Jew attacked because of his kippah -- why do few media want to know what that is?

Why wear a kippah? What does the Jewish skullcap mean?

In France, one meaning is "walking target," as an attack on a Jewish teacher in Marseilles shows.  

The brutal machete attack has prompted a public debate among Jewish leaders over whether to stop wearing the traditional headgear in public. Beyond that, however, media accounts seem to lose interest.

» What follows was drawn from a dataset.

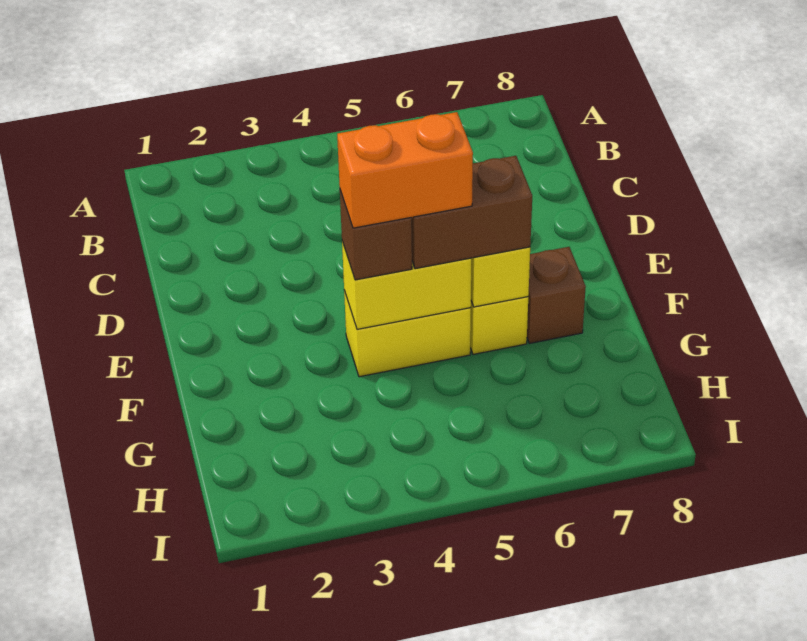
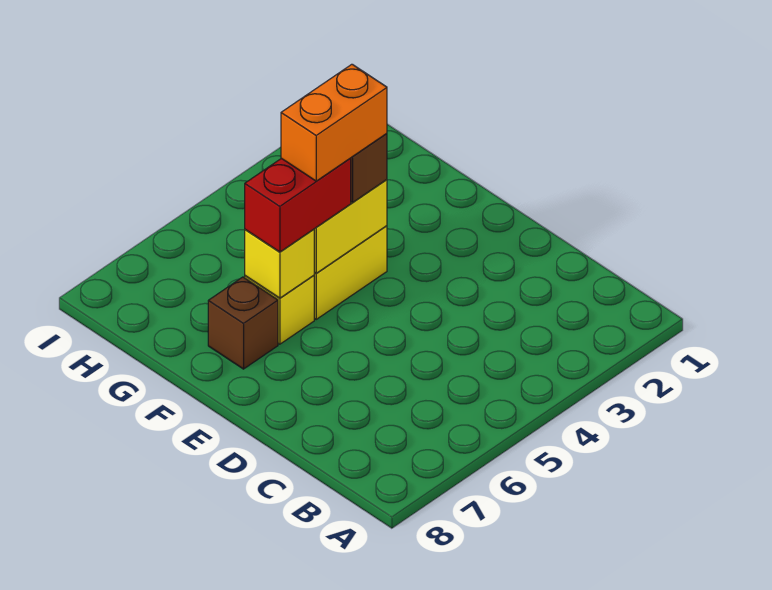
brown brick F5:F6 level 3 -> red brick F5:F6 level 3

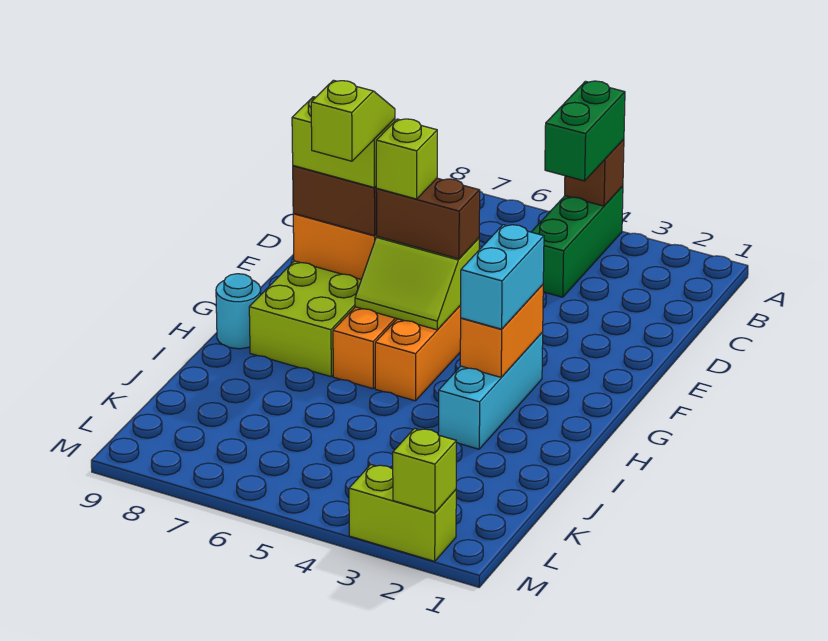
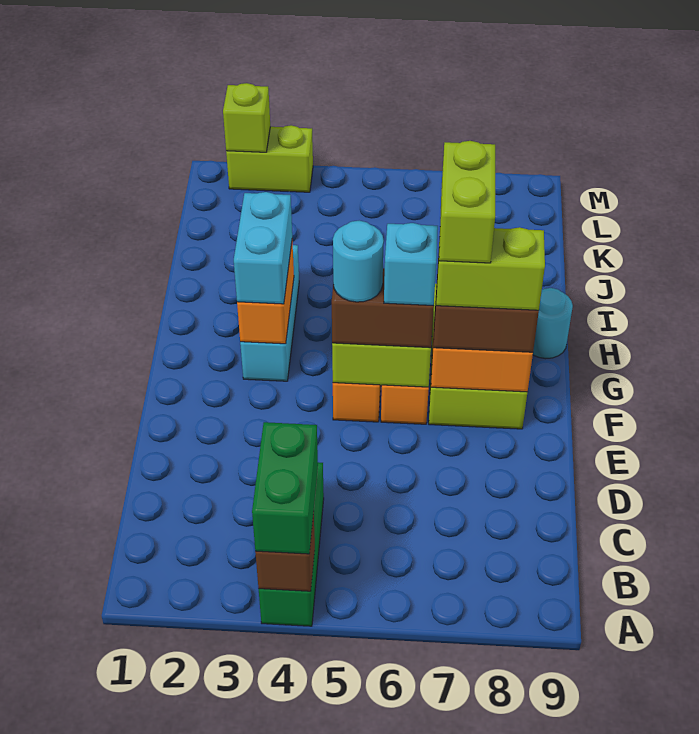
none -> cyan round brick F5 level 4
lime brick F6 level 4 -> cyan brick F6 level 4
lime slope F7:G7 level 5 top G -> lime brick F7:G7 level 5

Here are some of the horrendous details, as reported in the International Business Times:

A teenager who attacked a Jewish teacher with a machete in France claimed he acted in the name of the Islamic State (Isis/Daesh) group, authorities said. Marseille prosecutor Brice Robin confirmed the stabbing was anti-Semitic and involved some degree of premeditation.
The victim, a 35-year-old teacher at the Franco-Hebraic Institute in the southern city, was on his way to work on 11 January when the boy of Turkish Kurd origins charged him from behind.
The youth, who will turn 16 next week, first slashed the man's shoulder and then went after him as he fled. The teacher eventually fell on to the ground and fought off a second attack using his arms, legs and a holy book, Robin said.
The assailant dropped the weapon and ran away before being caught by police some 10 minutes later. Upon arrest he invoked Allah and IS also telling officers that "the Muslims of France dishonour Islam and the French army protects Jews".

You could hardly ask for stronger religious angles in a news story: jihadism, anti-Semitism, marking an enemy by his religious garb, use of a holy book as a shield. Even the machete recalls the half-dozen hacking attacks on secular bloggers in Bangladesh.

But like IBTimes, most media ignored or downplayed the religious facets. They didn’t even ask about the "holy book" used as a shield by the teacher. Among the very few that did was Yahoo News; it says the book was a Torah, a collection of the first five books of the Bible -- the basis of Jewish law and theology.